To Wong Foo the Musical review – fabulous fantasia keeps it frothy

Peter Caulfield as Vida, Pablo Gómez Jones as ChiChi and Gregory Haney as Noxeema in To Wong Foo the Musical.
Warm, nuanced performances … Peter Caulfield as Vida, Pablo Gómez Jones as ChiChi and Gregory Haney as Noxeema in To Wong Foo the Musical. Photograph: Pamela Raith

Manchester’s mini yet mighty Hope Mill has secured another coup for Christmas. After last year’s European premiere of Rodgers and Hammerstein’s Cinderella comes the world premiere of this musical based on the cult 1995 road movie To Wong Foo, Thanks for Everything! Julie Newmar. It’s a fairytale too, of sorts, with script and direction by Douglas Carter Beane, who also wrote the film’s screenplay (and provided the book for Cinderella). There is even a triumvirate of fairy godmothers in the form of New York drag queens Vida, Noxeema and Chi Chi, whose Cadillac trip to Hollywood stalls in one-horse-town Snydersville, where these fabulous fish out of water upend the locals’ lives.

The film owed much to its against-type casting, with Patrick Swayze, Wesley Snipes and John Leguizamo all frocked up. Tonight, it’s a credit to the warm, nuanced performances of Peter Caulfield (statuesque Vida), Gregory Haney (shade-slinging Noxeema) and new graduate Pablo Gómez Jones (not-quite-ingenue Chi Chi) that those superstars are swiftly forgotten. There is a high-energy, empowering pop opener, Feel the Light, with the brilliant Theo Maddix presiding over a drag contest.

That song shares some of the swagger of Salt-N-Pepa’s I Am the Body Beautiful from the film’s soundtrack, whose attitude and range is sadly not matched by lyricist Lewis Flinn’s score, played by a band of three, which often keeps this journey in the middle of the road. But the story fits the musical form like Vida’s long gloves, even if Jane McMurtrie’s frothy choreography has surprisingly little voguing. Guided not by maps but by their hearts – and a cryptic portrait of Julie Newmar – they steer a Caddy designed by Katie Lias complete with all-singing (human) tyres.

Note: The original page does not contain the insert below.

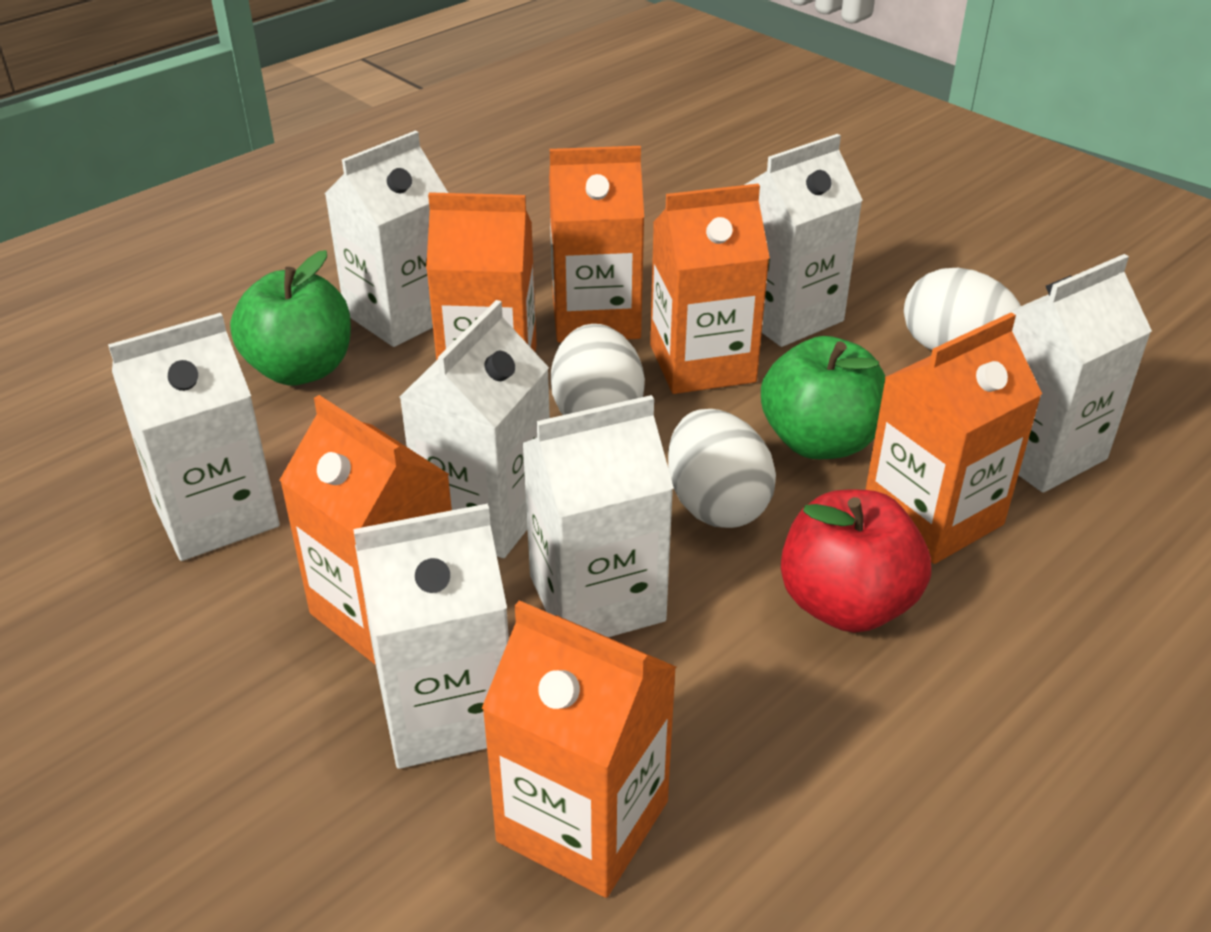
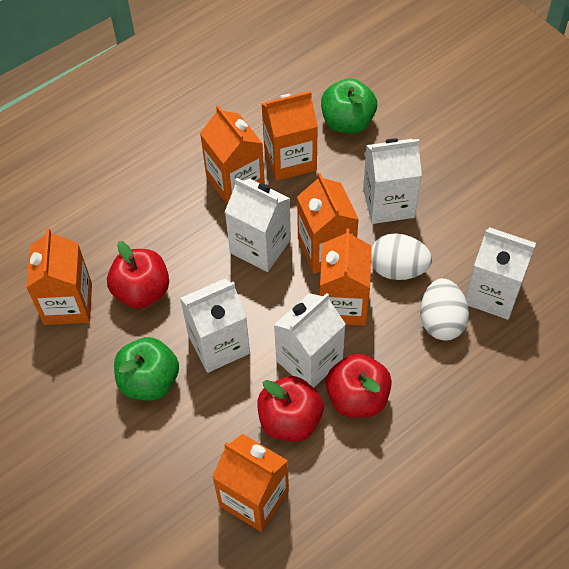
red apple: 1 -> 3
white carton: 7 -> 5
white egg: 3 -> 2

Carolyn Maitland (Carol Ann) and Peter Caulfield (Vida).
Carolyn Maitland (Carol Ann) and Peter Caulfield (Vida). Photograph: Pamela Raith

The adaptation excises much of the torment faced by the queens, whether in their home lives (notably Vida’s estranged family) or their new surroundings. The joke in the film is that most of Snydersville don’t realise the newcomers are not women but men in drag. What abuse they receive (and sometimes dish out) is predominantly racist and sexist. Those slurs are softened in the musical. A subplot about the domestic abuse experienced by Carol Ann (Carolyn Maitland) remains but the film’s toxic sheriff is here more of a dolt, played by Duncan Burt. Even the love rivalry between Chi Chi and Bobby Lee (Emily Ooi) is muted.

The result is a rose-tinted fantasia that, if almost devoid of tension, offers an antidote to America’s modern drag bans and wittily dissolves the division between “people like you” and “people like us”. The central trio are superb singers (especially Caulfield’s upper range) and the combined pizzazz of, among others, Gregory Gale (costumes), Bobbie Zlotnik (wigs) and Jack Weir (lighting) means you’ll need sunglasses in the front row.